Dark matter is believed to make up about 27% of the universe, while regular matter accounts for only around 5%. The rest is dark energy—another beast altogether. Despite decades of searching, no one’s directly spotted dark matter yet. That’s why this clever “floating magnet” trick is turning heads.
Scientists Use a Levitating Magnet to Search for Dark Matter
| Feature | Details |
|---|---|
| Experiment | Levitating permanent magnet (~<1 mg) in a superconducting Meissner trap |
| Objective | Detect ultralight dark matter (mass range: ~1.10 × 10⁻¹³ eV/c²) |
| Detection Tool | Quantum sensor (SQUID) measuring magnetic flux wobbles |
| Current Result | No direct detection—but new limits: coupling strength 𝐠₍𝐵–𝐿₎ ≲ 2.98 × 10⁻²¹ |
| Upgrades Planned | Heavier magnet, vibration isolation, enhanced SQUID in the new POLONAISE system |
| Published In | Physical Review Letters (peer-reviewed) |
| Institution | Rice University, in collaboration with Leiden University |
| Significance | Opens new quantum sensing pathway, complements existing dark matter searches |
| Official Source | Rice University Official Website |
Using a levitating magnet to search for ultralight dark matter may sound like a crazy idea—but it’s grounded in real quantum physics. The first results from Rice University haven’t uncovered dark matter yet, but they’ve set solid experimental boundaries and built a foundation for what comes next.
The upgraded POLONAISE system is expected to push the limits further and possibly detect dark matter where other experiments can’t.

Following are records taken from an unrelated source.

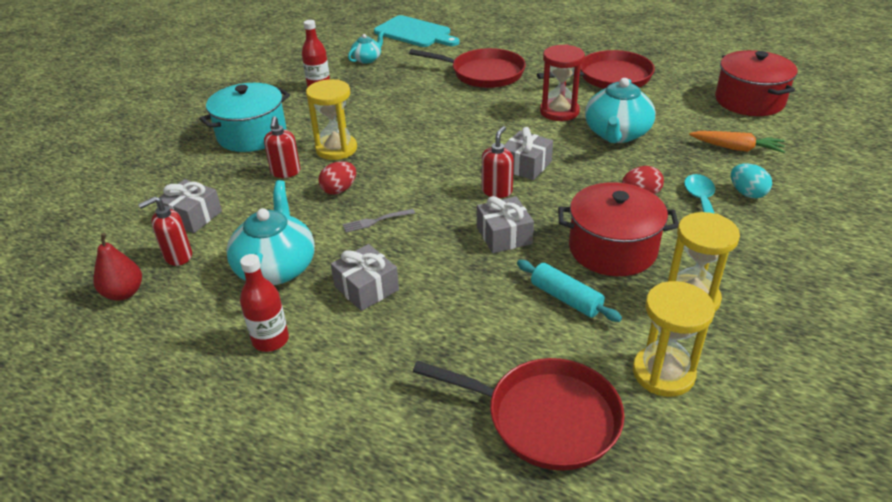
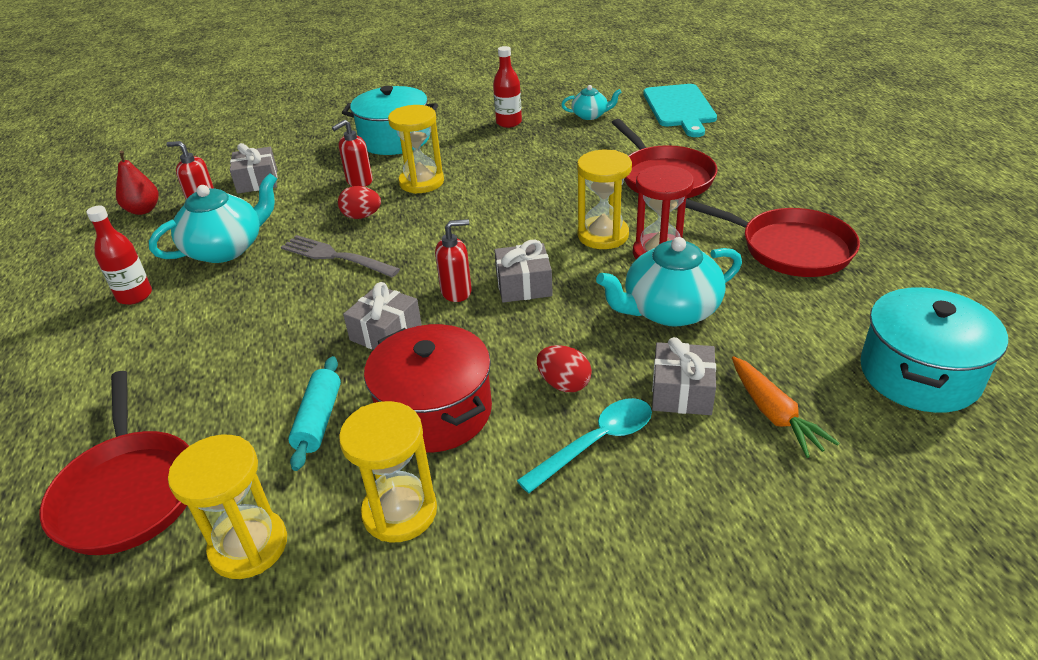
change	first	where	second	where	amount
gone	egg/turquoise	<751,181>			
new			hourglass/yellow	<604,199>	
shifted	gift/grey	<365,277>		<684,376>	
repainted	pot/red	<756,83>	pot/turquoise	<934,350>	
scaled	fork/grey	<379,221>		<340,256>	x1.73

Whether you’re a student curious about the stars or a physicist digging into the unknown, this approach is one of the most exciting frontiers in modern science.
What Exactly Is Dark Matter?
Imagine tossing a pebble into a pond. You see ripples, but not the pebble itself. That’s kind of how we know dark matter exists. We see its gravitational effects—how galaxies rotate, how light bends—but we can’t actually see or touch it. It’s invisible. Yet it holds galaxies together like cosmic glue.

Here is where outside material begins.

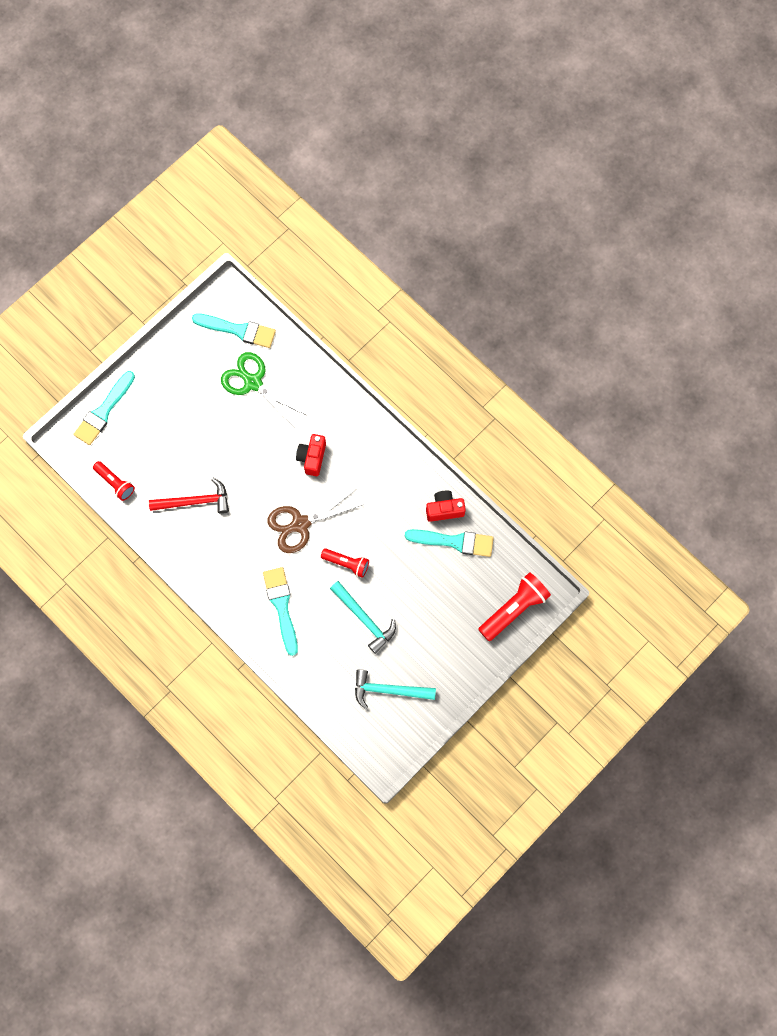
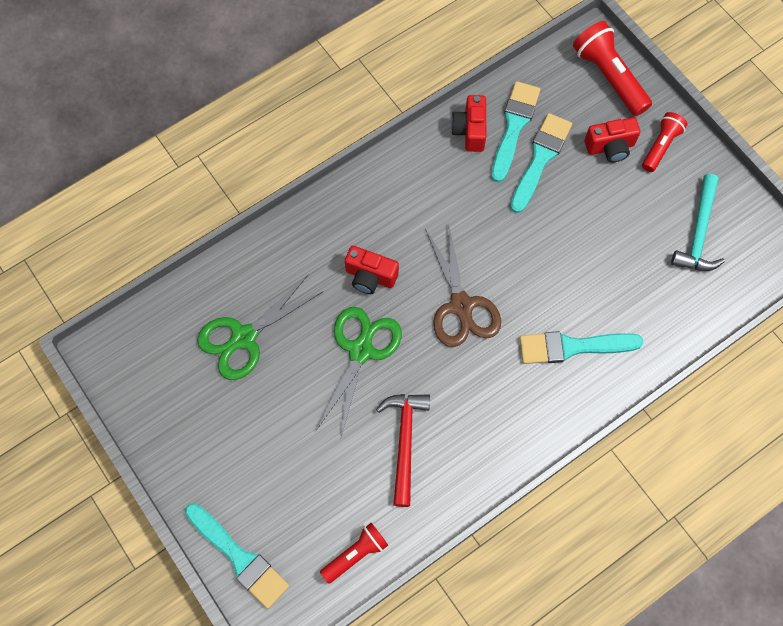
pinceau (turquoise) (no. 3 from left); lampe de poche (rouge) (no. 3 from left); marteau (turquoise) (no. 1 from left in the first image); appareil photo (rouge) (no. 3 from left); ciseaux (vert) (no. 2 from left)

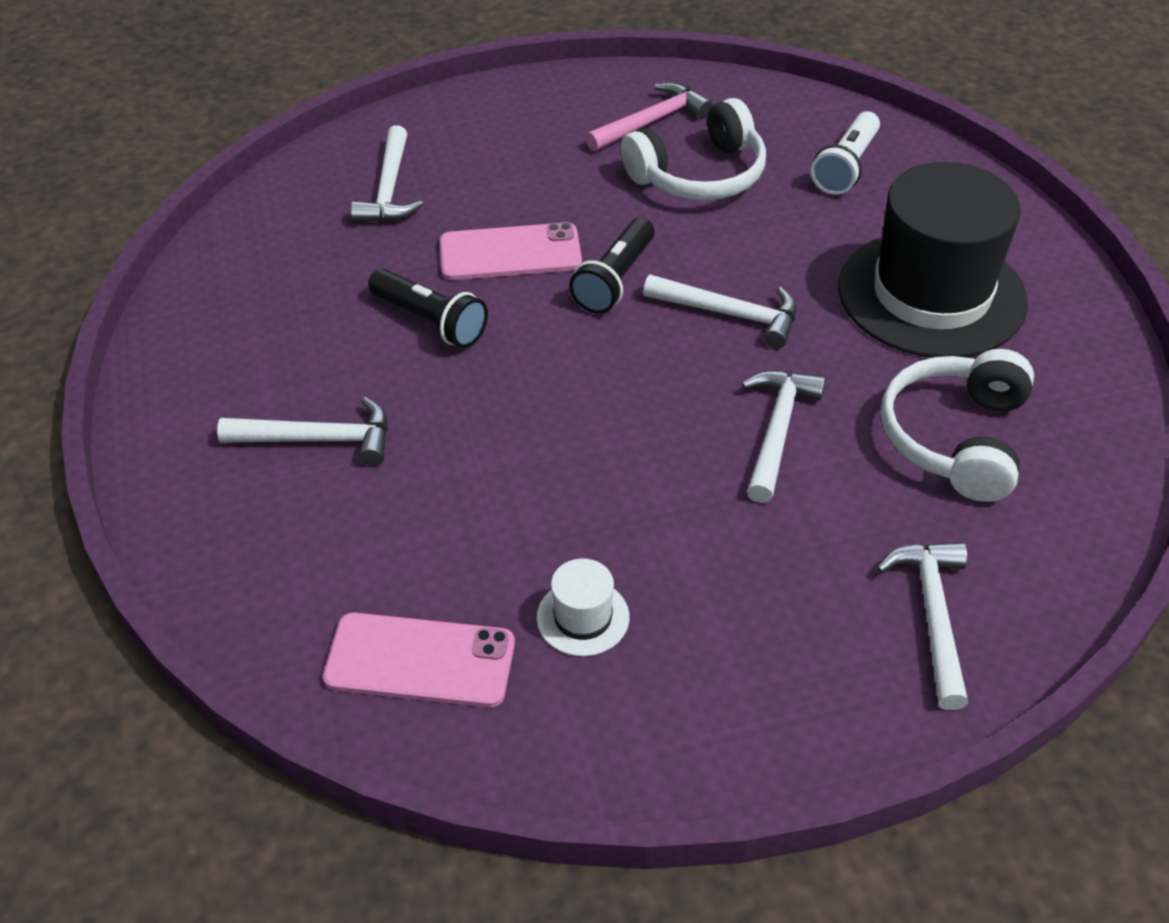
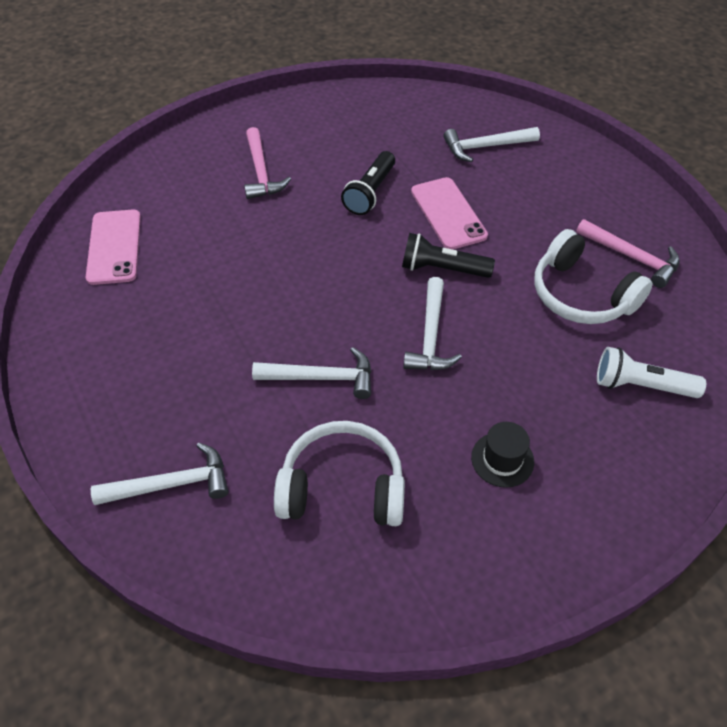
chapeau (noir); marteau (rose) (no. 1 from left); chapeau (blanc)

- Dark matter makes up about 27% of all energy in the universe.
- Normal matter (everything you can touch) is just 5%.
- The rest is dark energy, which pushes the universe apart.

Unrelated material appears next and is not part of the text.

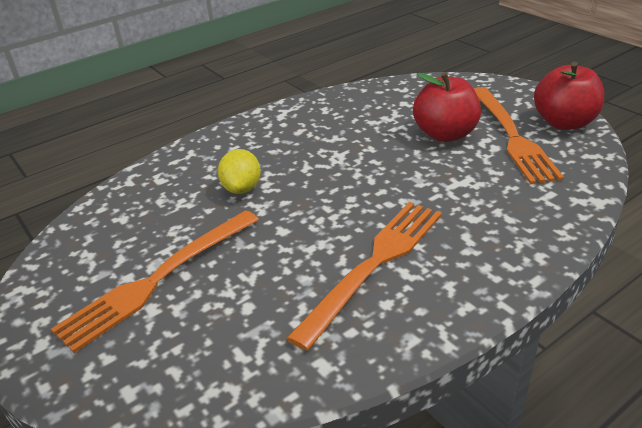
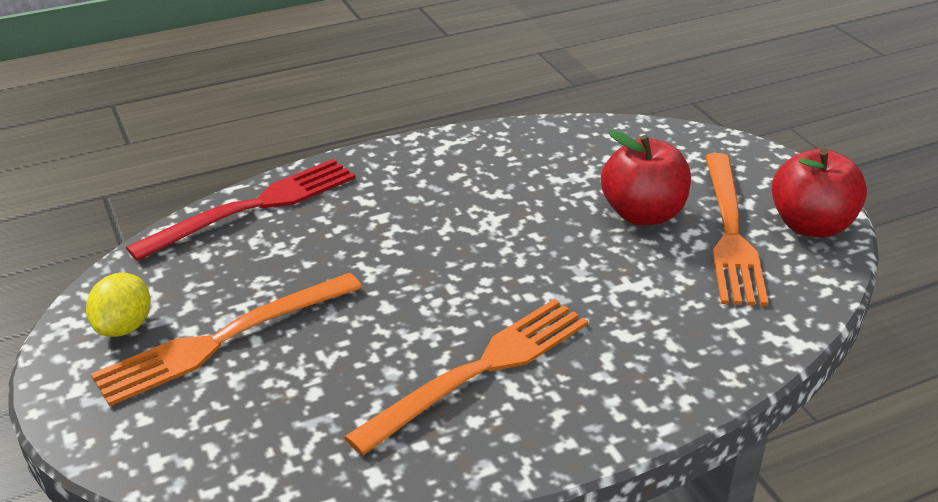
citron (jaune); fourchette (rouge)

The stuff scientists are chasing in this Rice experiment is called ultralight dark matter, and it’s as light as it gets—so light it behaves more like a wave than a particle.
How the Levitating Magnet Trick Works
This is where the science gets wild—but still totally grounded in physics.
1. Build the Superconducting Trap
They create a tiny ring made of superconducting material. When cooled to near absolute zero, it kicks into quantum overdrive. Thanks to the Meissner effect, the ring repels magnetic fields and can make a magnet float without touching anything.
2. Float the Magnet
They levitate a sub-milligram magnet inside the ring. It just hovers in space—no strings, no support. This makes it super sensitive to even the tiniest nudge.
3. Use a SQUID Sensor
A SQUID (Superconducting Quantum Interference Device) sits nearby, monitoring magnetic flux. If the magnet starts vibrating due to some invisible influence—like a dark matter wave—the SQUID picks it up.
4. Watch for Patterns
They record data in frequency space. If dark matter is pushing on the magnet periodically, you’ll see a signal at a specific frequency. In their first test, they checked around 26.7 Hz.
5. Crunch the Numbers
No signal was found. But that’s still progress—it helps narrow down where dark matter isn’t. And they set a new upper limit on how strongly this type of dark matter could interact with matter.
What They Found (So Far)
Here are the results in plain terms:
- Mass range explored: ~1.10360 to 1.10485 × 10⁻¹³ eV/c²
- Sensitivity: They could detect forces as small as 0.2 femtonewtons per square root hertz (0.2 fN/√Hz)
- Main takeaway: No dark matter detected yet, but they ruled out interactions stronger than 2.98 × 10⁻²¹ in that mass range
This is the first data-based test of this exact method. While it’s not the strongest limit in the field yet, it’s a brand-new approach—and there’s lots of room to improve.
POLONAISE: The Next Big Leap
Now comes the upgrade—called POLONAISE, short for:
Probing Oscillations using Levitated Objects for Novel Accelerometry In Searches of Exotic physics
It’s a mouthful, but here’s what it means:
- They’ll use a heavier magnet, possibly hundreds of milligrams, to increase sensitivity.
- Add tunable coils to sweep across different dark matter frequencies.
- Improve vibration control and magnetic shielding to reduce background noise.
- Upgrade the SQUID sensor for even better precision.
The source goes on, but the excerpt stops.